South Sudan May Be Allowing Fighters to Commit Rape As Form of Payment | Sojourners

South Sudan May Be Allowing Fighters to Commit Rape As Form of Payment

A harrowing UN report, released March 11, reveals horrific government-operated attacks against civilians in South Sudan, the youngest country in the world. The report stated that suspected opposition groups, including children and the disabled, are "being burned alive, suffocated in containers, shot, hanged from trees, or cut to pieces" by government or government allied forces.

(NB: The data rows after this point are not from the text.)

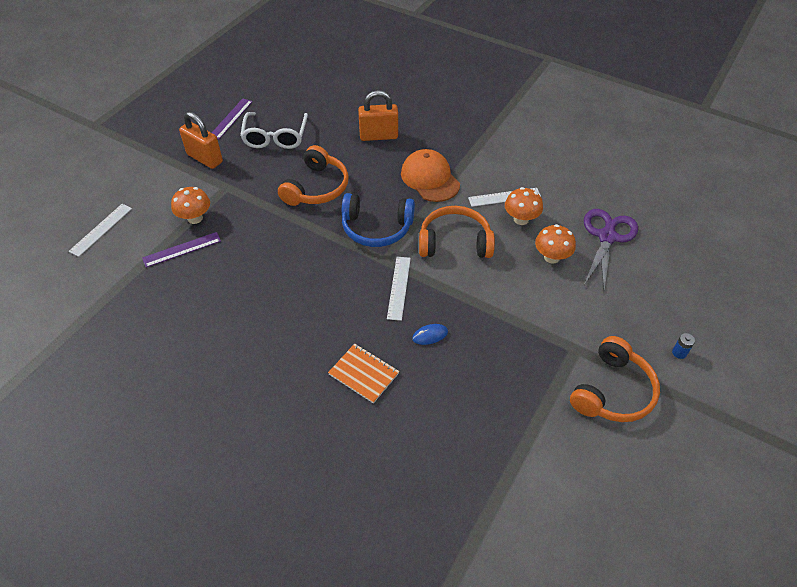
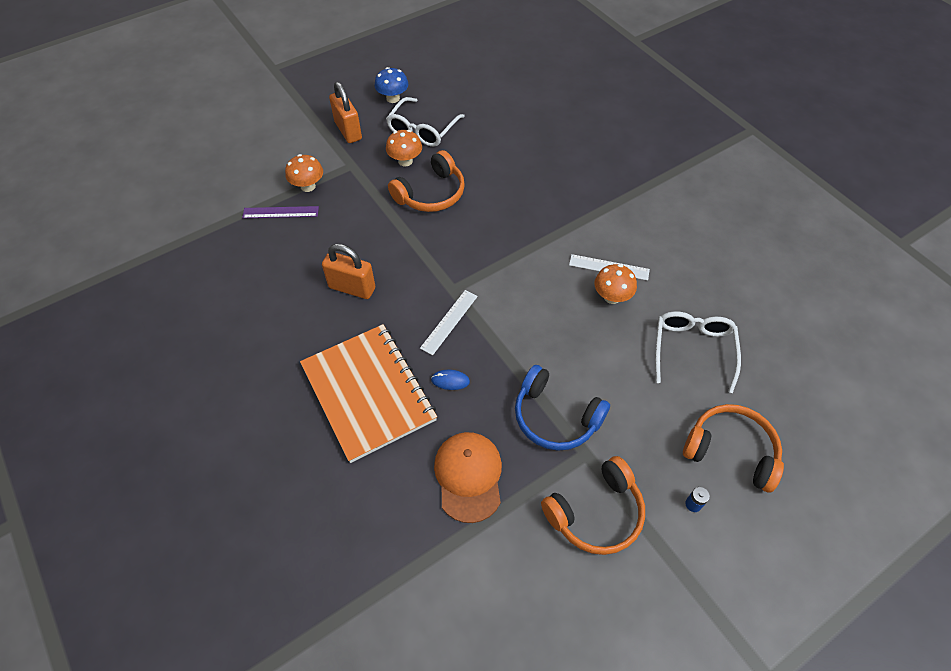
camera: 25 degrees right, 5 degrees up
(101, 229) = (226, 170): white ruler -> none
(231, 118) = (393, 98): purple ruler -> blue mushroom
(363, 374) = (368, 393): orange notebook -> orange notebook, size x2.14
(376, 228) = (463, 254): blue headphones -> blue headphones (555, 417)
(378, 136) = (520, 160): orange padlock -> orange padlock (352, 288)
(430, 178) = (545, 221): orange cap -> orange cap (468, 476)
(455, 242) = (530, 296): orange headphones -> orange headphones (731, 451)
(551, 257) = (619, 348): orange mushroom -> orange mushroom (405, 161)
(607, 237) = (692, 349): purple scissors -> white glasses

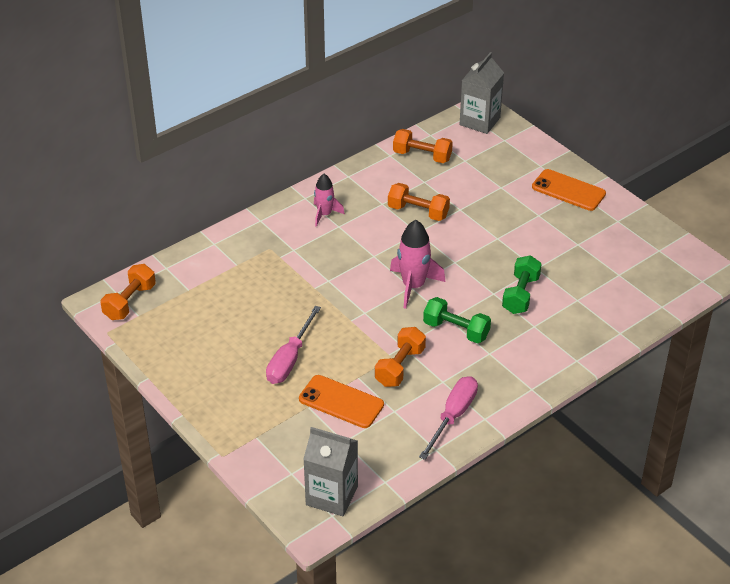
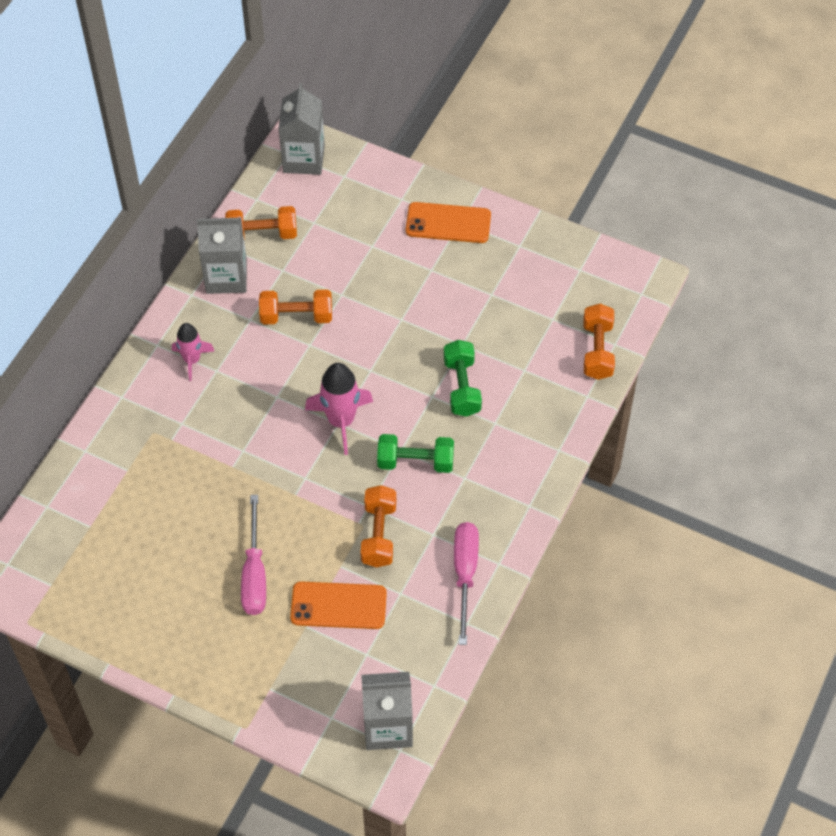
camera: 25 degrees left, 15 degrees up
(129, 302) = (30, 571): orange dumbbell -> orange dumbbell (597, 350)
(380, 173) = (226, 277): none -> grey carton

Sources also indicate that government allied groups are allowing rape as a form of payment in leiu of wages. In a press release published on Friday, the UN High Commissioner for Human Rights Zeid Ra`ad Al Hussein said,

“The scale and types of sexual violence - primarily by Government SPLA forces and affiliated militia – are described in searing, devastating detail, as is the almost casual, yet calculated, attitude of those slaughtering civilians and destroying property and livelihoods ... However, the quantity of rapes and gang-rapes described in the report must only be a snapshot of the real total. This is one of the most horrendous human rights situations in the world, with massive use of rape as an instrument of terror and weapon of war -- yet it has been more or less off the international radar.”

As the case in many civil wars, children have borne the worst of the violence, being raped, maimed, killed, or recruited for combat. South Sudan’s civil war began in 2013 and has only digressed into acts of genocide.